Earlier this week, GigaOM’s Sebastian Rupley detailed Cloudera’s plans to move beyond open-source software and services into the world of proprietary software. It might seem a bit early for the startup dubbed by some as “Red Hat for Hadoop” to abandon its strictly open-source approach, but a look at the Hadoop market shows now might be the ideal time for Cloudera to establish itself with an enterprise-ready offering.
All things NoSQL are hot, and businesses across industry boundaries are searching for ways to leverage such technologies without investing the resources to master any open-source implementations. Take the example of Hashrocket, for example. The web development firm helped a pharmaceutical client incorporate MongoDB into an existing SQL-based application, resulting in drastic improvements in query performance. Next month, MongoDB sponsor 10gen will host the NoSQL Live event to shed light on these types of real-world use cases.
Cloudera itself is seeing similar demand for Hadoop. As CEO Mike Olson told Rupley, “We see people interested in it for crunching genomics data, retailers and financial institutions interested in it for processing large sets of transactions, and interest from the health-care and energy industries.” And Cloudera isn’t the only one working to move Hadoop out of the web-search world. A group of Ivy League researchers is working on a project called HadoopDB that aims to meld Hadoop with traditional database management capabilities. This follows in the footsteps of other projects aiming to bring together Hadoop and SQL, including Yahoo’s Pig programming language. IBM is pushing Hadoop via its M2analytics appliance.

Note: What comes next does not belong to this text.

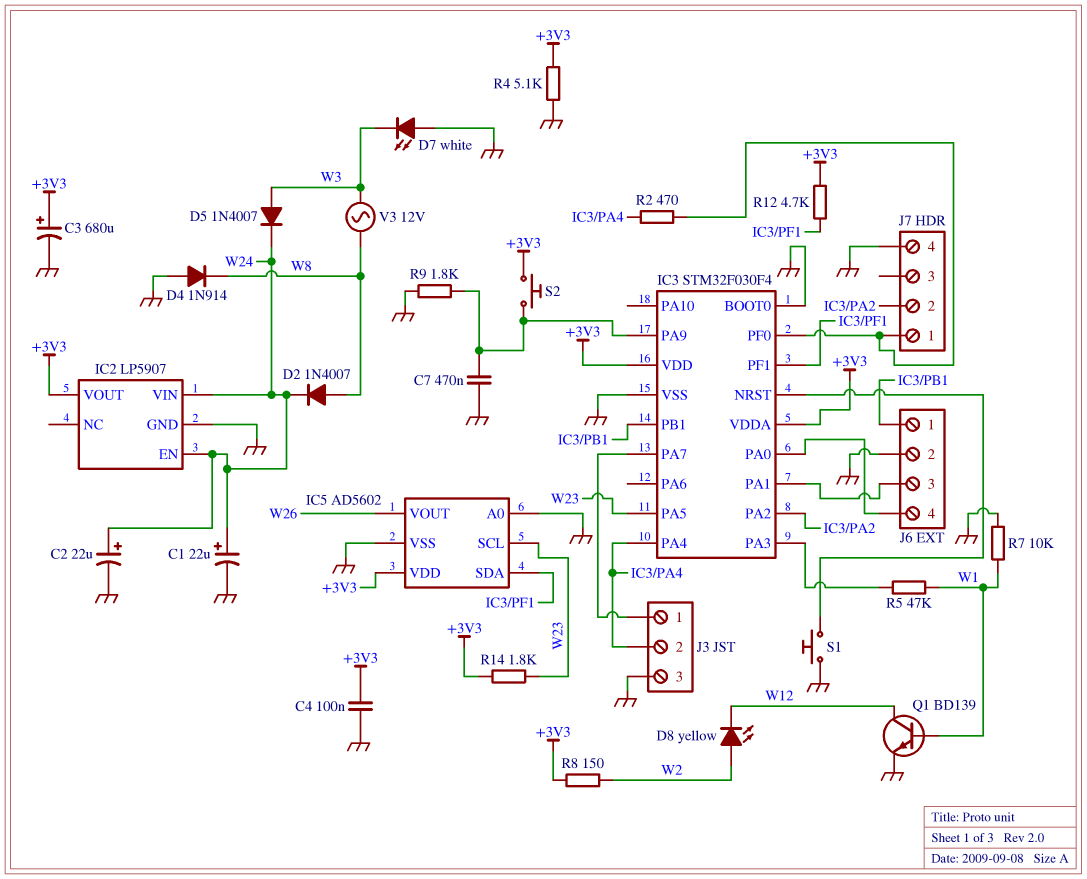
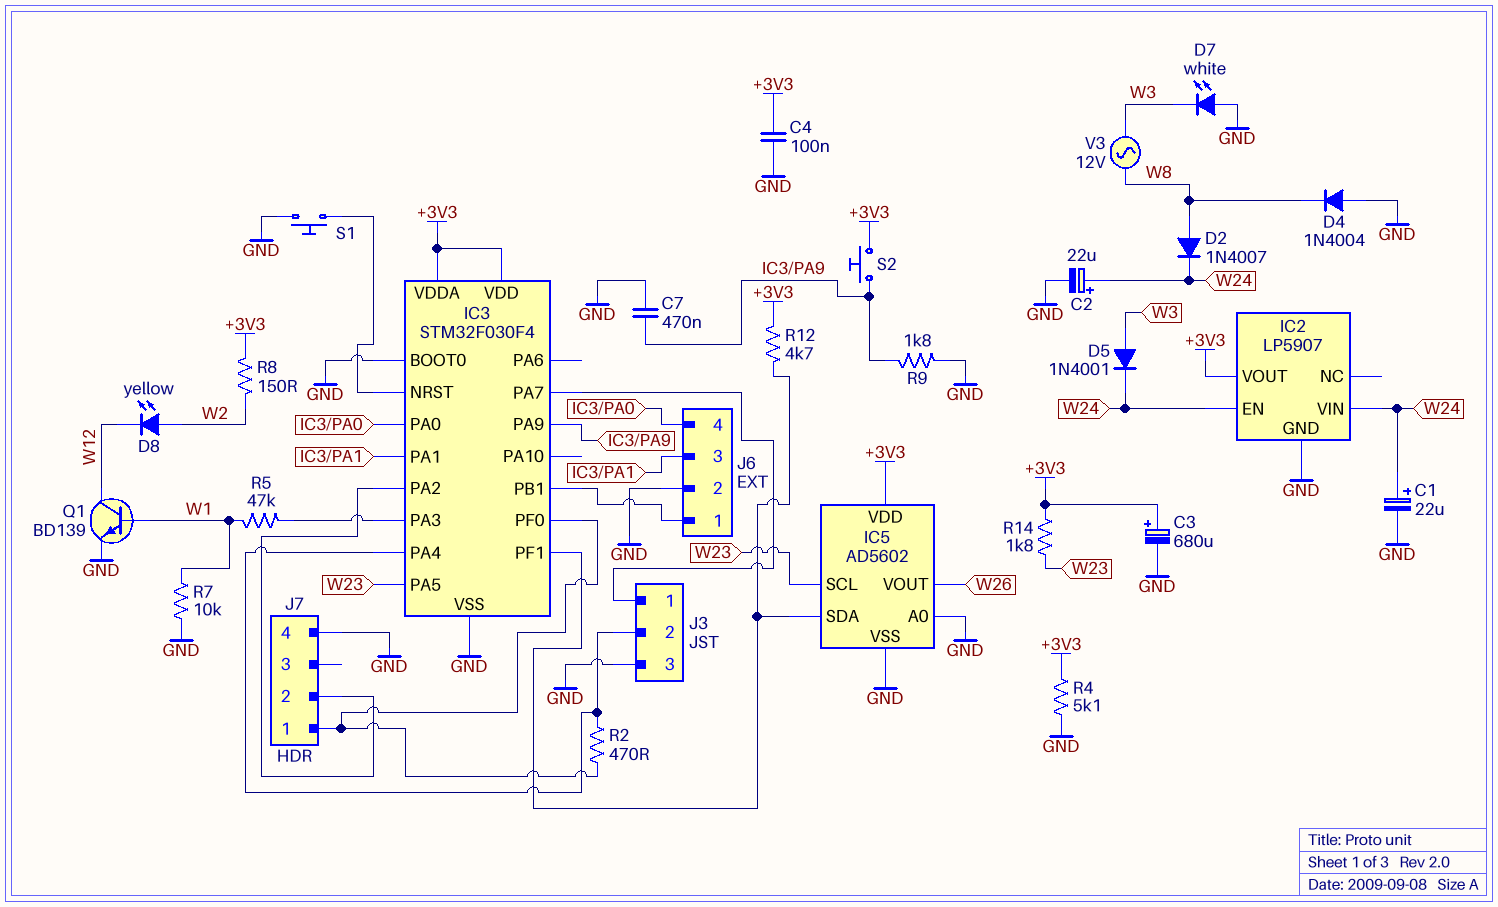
D4: diode 1N914 (A GND, K W8) -> diode 1N4004 (A GND, K W8)
D5: diode 1N4007 (A W3, K W24) -> diode 1N4001 (A W3, K W24)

Of course, there always will be a place for Hadoop in the web, too (even if some far-forward-thinking companies are looking beyond it in their attempts to take web personalization to the next level). For the time being, Hadoop and similar parallel-processing tools are about the best things going for managing and analyzing the mountains of data users are generating. From e-commerce applications to plain, old site-data analysis, there are plenty of reasons for businesses to consider a robust Hadoop solution.
Oh, and anyone assessing the wisdom of Cloudera’s plans to go proprietary would be remiss to ignore Red Hat itself. The company that all but invented the open-source-plus-services model is working on a slew of cloud-computing-focused products, including something called Cloud Filesystem. Considering that Hadoop is not a database but a distributed file system, it might be in Cloudera’s best interests not to compete directly against Red Hat in the business model the latter has mastered.
Like the companies from which its management team emerged, Cloudera understands the concept of supporting open source without giving away the farm. If it thinks proprietary products are a good idea at this point, I’m going defer judgment. Besides, there’s no use trying to be the Red Hat of Hadoop if Red Hat is trying to keep that title for itself.